The environment caring Logger Jason Mc Elwain Picton New Zealand

Chips go Flying

Pine plantations scattered throughout the Marlborough Sound hills reaching maturity the loggers contracted to fell the plantations, leave behind a scarred landscape of clearfelled land.

Clay ribbon tracks like veins criss-cross the landscape. Laid naked to the wind, rain, sun the exposed landscape provokes thought of the indigenous plants, creatures that have scurried away or died in the process of the felling.

Sitting on a felled pine log a Weta “God of Ugly Things” (Translation from the Maori name wetapunga) appearing alone and lost.

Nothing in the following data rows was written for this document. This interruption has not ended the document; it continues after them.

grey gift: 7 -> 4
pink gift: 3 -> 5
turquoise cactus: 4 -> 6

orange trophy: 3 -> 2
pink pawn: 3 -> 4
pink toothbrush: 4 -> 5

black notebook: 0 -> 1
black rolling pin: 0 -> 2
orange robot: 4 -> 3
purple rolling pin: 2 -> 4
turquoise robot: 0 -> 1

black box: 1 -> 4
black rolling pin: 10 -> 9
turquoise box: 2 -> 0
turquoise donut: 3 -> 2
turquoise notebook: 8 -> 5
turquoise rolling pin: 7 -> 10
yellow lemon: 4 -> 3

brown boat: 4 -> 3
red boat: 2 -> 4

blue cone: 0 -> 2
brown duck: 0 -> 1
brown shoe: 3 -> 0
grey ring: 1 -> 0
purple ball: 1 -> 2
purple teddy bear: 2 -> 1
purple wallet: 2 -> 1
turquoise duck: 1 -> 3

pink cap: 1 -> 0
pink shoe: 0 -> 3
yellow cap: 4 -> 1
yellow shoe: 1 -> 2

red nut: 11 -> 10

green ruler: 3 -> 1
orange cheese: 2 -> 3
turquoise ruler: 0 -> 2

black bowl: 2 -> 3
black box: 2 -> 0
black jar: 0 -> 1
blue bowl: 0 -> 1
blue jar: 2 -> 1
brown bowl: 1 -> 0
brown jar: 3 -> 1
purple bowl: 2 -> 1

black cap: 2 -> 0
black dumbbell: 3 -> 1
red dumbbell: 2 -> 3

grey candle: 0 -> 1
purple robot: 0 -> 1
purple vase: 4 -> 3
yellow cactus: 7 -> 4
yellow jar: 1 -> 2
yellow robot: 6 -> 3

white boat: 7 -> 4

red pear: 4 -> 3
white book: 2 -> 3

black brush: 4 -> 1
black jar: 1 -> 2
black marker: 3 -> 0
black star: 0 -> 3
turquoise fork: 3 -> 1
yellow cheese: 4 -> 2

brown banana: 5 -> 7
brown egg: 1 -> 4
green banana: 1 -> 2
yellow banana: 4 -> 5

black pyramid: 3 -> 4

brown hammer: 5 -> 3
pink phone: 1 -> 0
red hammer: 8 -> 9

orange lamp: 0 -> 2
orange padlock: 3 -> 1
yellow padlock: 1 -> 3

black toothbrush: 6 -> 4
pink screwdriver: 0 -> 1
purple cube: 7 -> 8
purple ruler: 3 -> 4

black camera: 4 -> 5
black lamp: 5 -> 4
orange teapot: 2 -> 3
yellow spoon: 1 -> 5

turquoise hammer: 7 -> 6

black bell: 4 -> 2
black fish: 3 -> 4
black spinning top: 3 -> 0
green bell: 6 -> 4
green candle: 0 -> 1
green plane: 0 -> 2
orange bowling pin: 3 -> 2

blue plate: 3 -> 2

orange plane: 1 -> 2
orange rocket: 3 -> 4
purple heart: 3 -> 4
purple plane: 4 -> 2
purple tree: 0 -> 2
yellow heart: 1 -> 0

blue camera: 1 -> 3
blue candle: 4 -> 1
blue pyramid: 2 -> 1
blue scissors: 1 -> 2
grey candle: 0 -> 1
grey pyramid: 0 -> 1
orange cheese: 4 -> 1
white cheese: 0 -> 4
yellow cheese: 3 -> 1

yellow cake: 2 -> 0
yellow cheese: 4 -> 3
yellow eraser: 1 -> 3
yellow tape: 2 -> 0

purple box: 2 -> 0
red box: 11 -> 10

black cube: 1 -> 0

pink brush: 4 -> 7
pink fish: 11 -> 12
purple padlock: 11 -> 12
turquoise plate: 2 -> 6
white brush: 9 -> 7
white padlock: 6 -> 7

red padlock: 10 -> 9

So bare are the hills a rabbit would have to take a cut lunch. A saying taken from the local farmers leaning on the fence feet squarely planted in the lush paddock of green grass sporting the latest in gumboots.

Chips of wood go flying from his chain-saw, logger, Jason works an environmental approach, choosing only the best matured trees, cuts so the angle is such that the tree falls with little impact on the bush. Care taken to ensure young indigenous trees had no impact in the felling.

The road into the bush that was graded by the logger Jason serving as a road and possible link to Department of Conservation walking tracks. Well graded with gentle curves it meanders through a heavily laden pine tree hill a mix of indigenous growth and wild life.

The hauling out the logs are chained together pulled to the new road then to a clearing for stripping the bark and cutting to size then stacked.

Being aware of the environment the art form of an environmentally caring logger preserving as much of the bushland without clearfelling, seems to give strength to the land and promotes the possible seeding of natives that would have a chance to take hold and grow.

As many parts of New Zealand rural land for cattle or sheep are bare of a tree it is thought provoking as all animals like shade or shelter more trees should be planted. New Zealand natives.

Buttered coloured hills of broom on some previously clearfelled areas undergrowth compete to take hold, perhaps taking into account the bare hills, the environmental caring loggers the bush land and the logging for timber could co-exist.

The rural districts benefit from trees planted in the paddocks offering shelter or shade. So does the Nation and those that care for the land or promote the growth of indigenous species require a louder voice hand in hand with funding/investment?

For the future maybe the rabbit will not need to pack a cut lunch.